Monday, Dec. 11, 1944
Flanders' Fields
Pilots and air crews drew the public cheers for the dramatic Saipan-based B-29 bombings of Japan. But airmen themselves had a special hurrah for the prop men of the show, the Army's aviation engineers. In building bases for the Superforts, they had performed one of the great engineering feats of World War II.
Boss of the job was handsome, 27-year-old Lieut. Colonel Edward A. Flanders, one of the top 10% in West Point's class of '40. When "Wonder Boy" Flanders arrived on Saipan, the invasion was only five days old and the battle still raged. Aslito Airfield, a 3,900-ft. Jap fighter strip, had been nailed down by U.S. forces only two days before.

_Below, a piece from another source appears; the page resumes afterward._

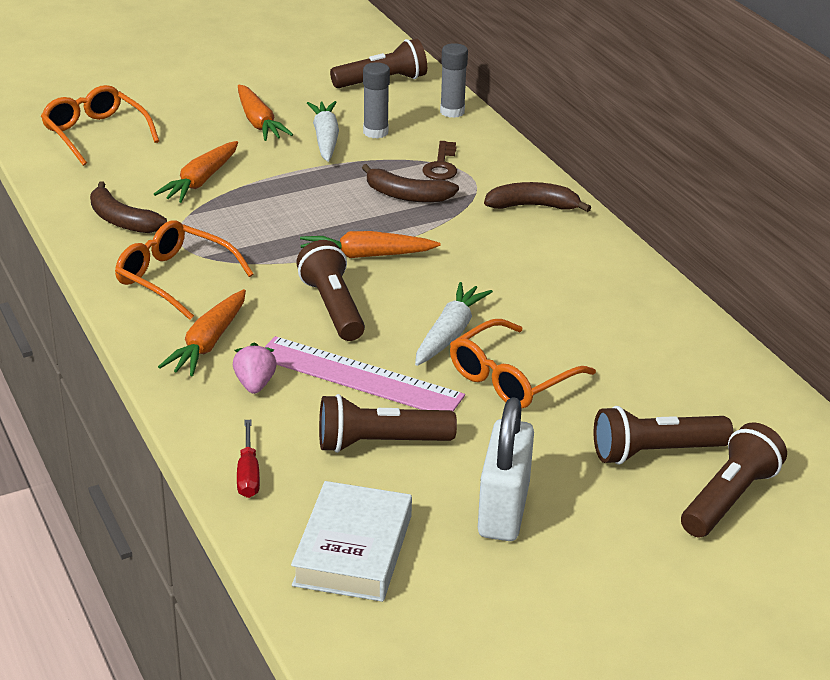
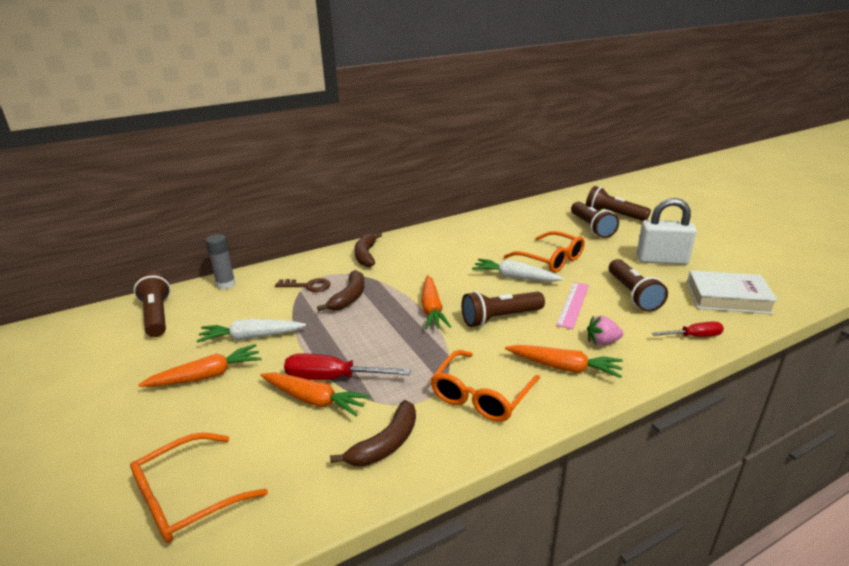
camera: 90 degrees left, 5 degrees down
(234, 189) = (332, 378): none -> red screwdriver
(359, 377) = (573, 304): pink ruler -> pink ruler, size x0.64
(375, 132) = (247, 314): grey glue stick -> none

Quick Start. With Flanders came 29 officers, 735 enlisted men, and 9,000 tons of equipment. Next day, while fighting went on in plain view, survey parties, each including six engineer-riflemen, set out to plot the new field. Within 24 hours they had bulldozed enough coral gravel to fill in 600 shell craters, and the first P47 Thunderbolt fighter landed.

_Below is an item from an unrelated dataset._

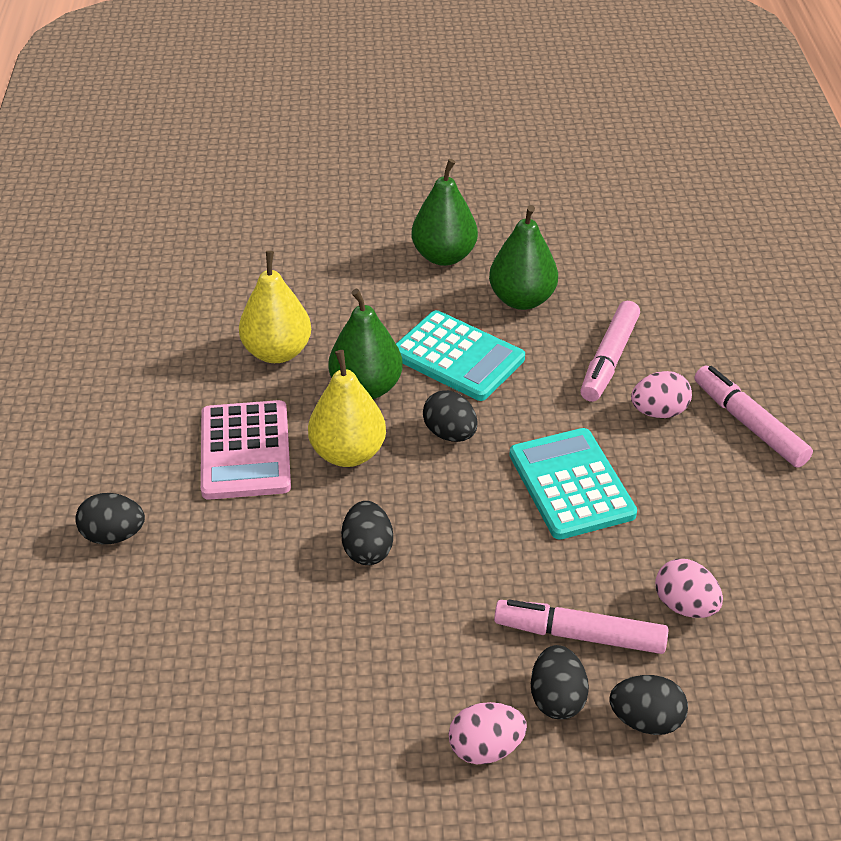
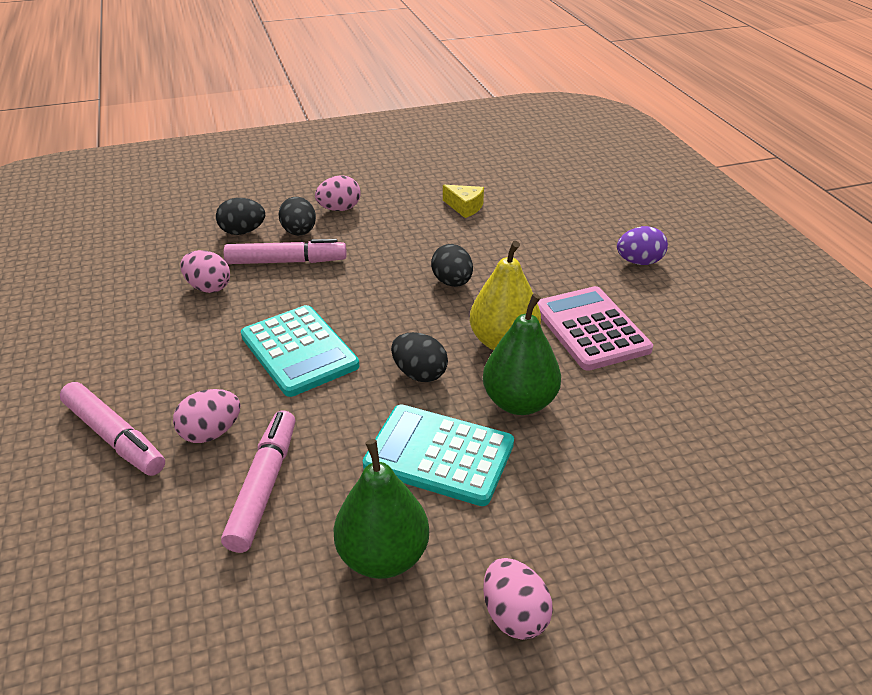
camera: 165 degrees right, 5 degrees down
(113, 535) = (639, 262): black egg -> purple egg
(277, 352) = (633, 423): yellow pear -> none
(281, 707) = (465, 207): none -> yellow cheese
(444, 256) = (514, 615): green pear -> pink egg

By D-plus-12, Aslito, now renamed Isely Field, was longer by 1,000 feet than the Japs ever knew it, and big enough for bombers. On D-plus-15 another airfield was started, half a mile from where tanks were banging away at the enemy.

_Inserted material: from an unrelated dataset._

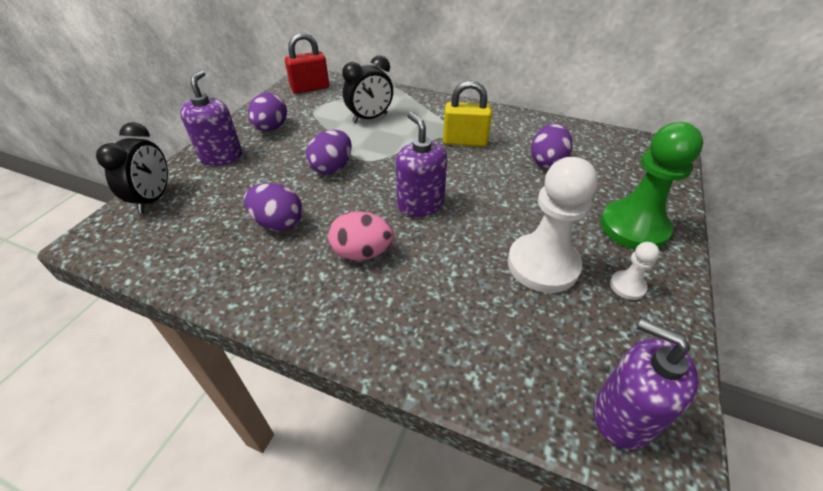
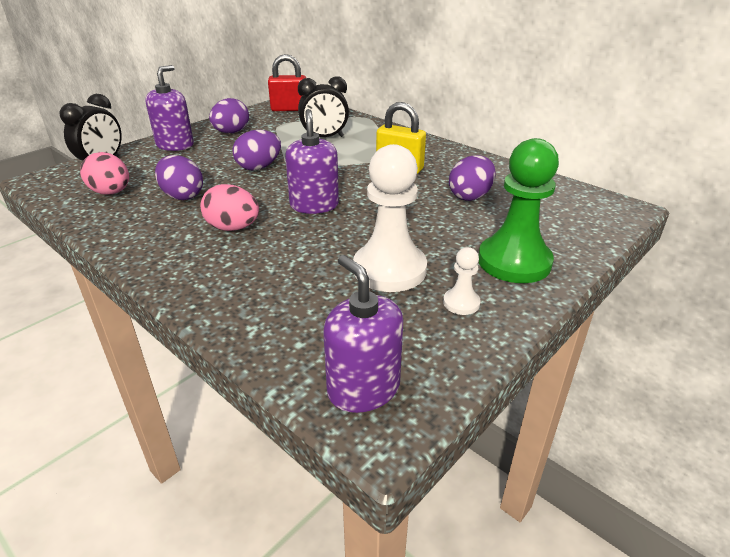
camera: 20 degrees right, 10 degrees down
(194, 237) = (111, 193): none -> pink egg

Time Out for Fighting. At the same rapid pace other fields began to appear on the rough, forbidding terrain of Saipan. Often the engineers, working within earshot of the Japs, had to take time out to fight. One day Lieut. Henry McCoy killed a sniper by running him down in a jeep.
But work went on. Flanders and his men restored a bomb-clogged deep-water well, installed a purification system, built gasoline storage plants. When a bluff stood in the path of one runway, they simply blasted it flat. In all, they reshaped over four million square yards of rock and coral.
One of their biggest tasks was surfacing the fields. To get material, they hacked out two coral quarries. To move the coral, they built a smooth three-lane highway that cut a five-hour haul to 15 minutes. Restricting even generals' cars from the road unless they carried coral, the engineers kept up a round-the-clock shuttle, delivering a truckload of coral every 40 seconds. Then they surfaced the coral with asphalt mixed in a plant built mainly from odds & ends of a shell-shattered Jap sugar mill.